The Saint we are approaching today is called Bede and was born in the north-east of England, to be exact, Northumbria, in the year 672 or 673. He himself recounts that when he was seven years old his parents entrusted him to the Abbot of the neighbouring Benedictine monastery to be educated: "spending all the remaining time of my life a dweller in that monastery". He recalls, "I wholly applied myself to the study of Scripture; and amidst the observance of the monastic Rule and the daily charge of singing in church, I always took delight in learning, or teaching, or writing" (Historia eccl. Anglorum, v, 24). In fact, Bede became one of the most outstanding erudite figures of the early Middle Ages since he was able to avail himself of many precious manuscripts which his Abbots would bring him on their return from frequent journeys to the continent and to Rome. His teaching and the fame of his writings occasioned his friendships with many of the most important figures of his time who encouraged him to persevere in his work from which so many were to benefit. When Bede fell ill, he did not stop working, always preserving an inner joy that he expressed in prayer and song. He ended his most important work, the Historia Ecclesiastica gentis Anglorum, with this invocation: "I beseech you, O good Jesus, that to the one to whom you have graciously granted sweetly to drink in the words of your knowledge, you will also vouchsafe in your loving kindness that he may one day come to you, the Fountain of all wisdom, and appear for ever before your face". Death took him on 26 May 737: it was the Ascension.

Sacred Scripture was the constant source of Bede's theological reflection. After a critical study of the text (a copy of the monumental Codex Amiatinus of the Vulgate on which Bede worked has come down to us), he comments on the Bible, interpreting it in a Christological key, that is, combining two things: on the one hand he listens to exactly what the text says, he really seeks to hear and understand the text itself; on the other, he is convinced that the key to understanding Sacred Scripture as the one word of God is Christ, and with Christ, in his light, one understands the Old and New Testaments as "one" Sacred Scripture. The events of the Old and New Testaments go together, they are the way to Christ, although expressed in different signs and institutions (this is what he calls the concordia sacramentorum). For example, the tent of the covenant that Moses pitched in the desert and the first and second temple of Jerusalem are images of the Church, the new temple built on Christ and on the Apostles with living stones, held together by the love of the Spirit. And just as pagan peoples also contributed to building the ancient temple by making available valuable materials and the technical experience of their master builders, so too contributing to the construction of the Church there were apostles and teachers, not only from ancient Jewish, Greek and Latin lineage, but also from the new peoples, among whom Bede was pleased to list the Irish Celts and Anglo-Saxons. St Bede saw the growth of the universal dimension of the Church which is not restricted to one specific culture but is comprised of all the cultures of the world that must be open to Christ and find in him their goal.

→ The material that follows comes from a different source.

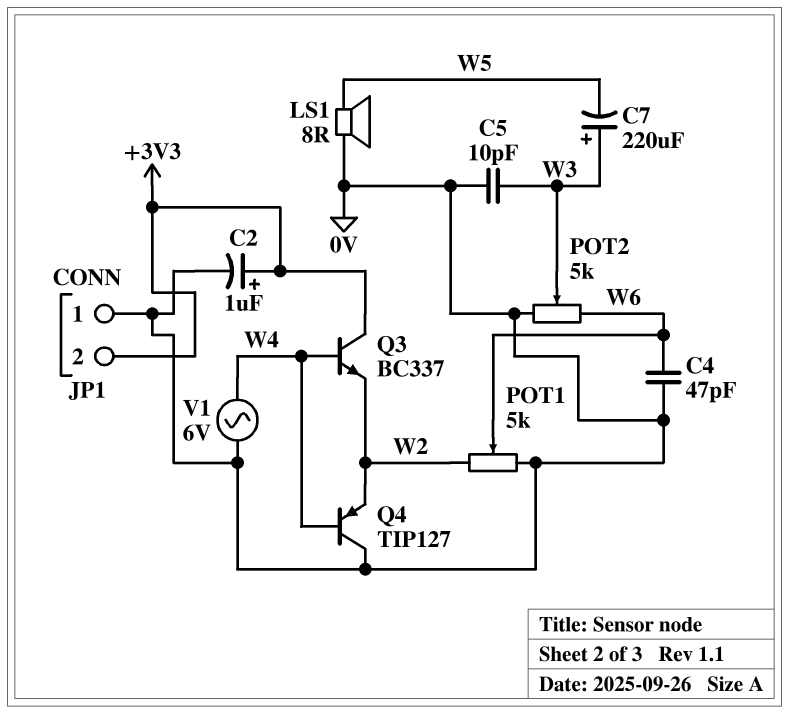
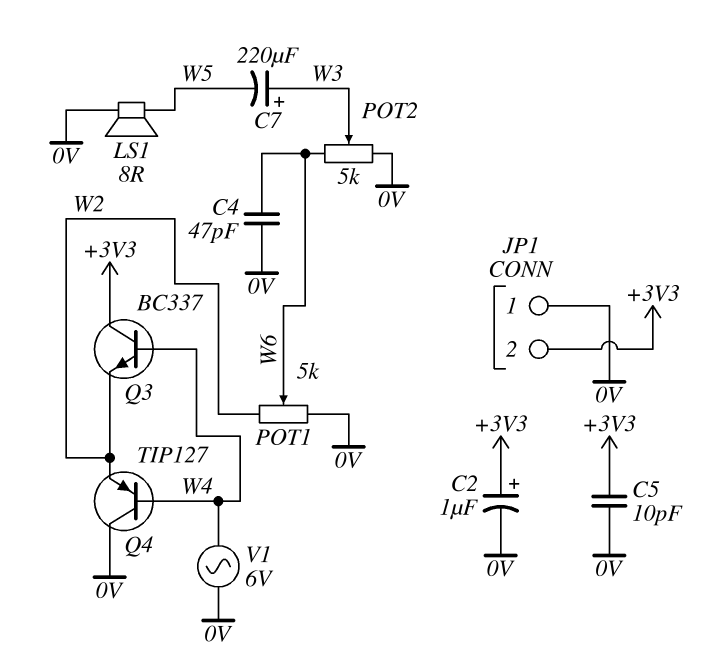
C5: 10pF (0V, W3) -> 10pF (+3V3, 0V)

Another of Bede's favourite topics is the history of the Church. After studying the period described in the Acts of the Apostles, he reviews the history of the Fathers and the Councils, convinced that the work of the Holy Spirit continues in history. In the Chronica Maiora, Bede outlines a chronology that was to become the basis of the universal Calendar "ab incarnatione Domini". In his day, time was calculated from the foundation of the City of Rome. Realizing that the true reference point, the centre of history, is the Birth of Christ, Bede gave us this calendar that interprets history starting from the Incarnation of the Lord. Bede records the first six Ecumenical Councils and their developments, faithfully presenting Christian doctrine, both Mariological and soteriological, and denouncing the Monophysite and Monothelite, Iconoclastic and Neo-Pelagian heresies. Lastly he compiled with documentary rigour and literary expertise the Ecclesiastical History of the English Peoples mentioned above, which earned him recognition as "the father of English historiography". The characteristic features of the Church that Bede sought to emphasize are: a) catholicity, seen as faithfulness to tradition while remaining open to historical developments, and as the quest for unity in multiplicity, in historical and cultural diversity according to the directives Pope Gregory the Great had given to Augustine of Canterbury, the Apostle of England; b) apostolicity and Roman traditions: in this regard he deemed it of prime importance to convince all the Irish, Celtic and Pict Churches to have one celebration for Easter in accordance with the Roman calendar. The Computo, which he worked out scientifically to establish the exact date of the Easter celebration, hence the entire cycle of the liturgical year, became the reference text for the whole Catholic Church.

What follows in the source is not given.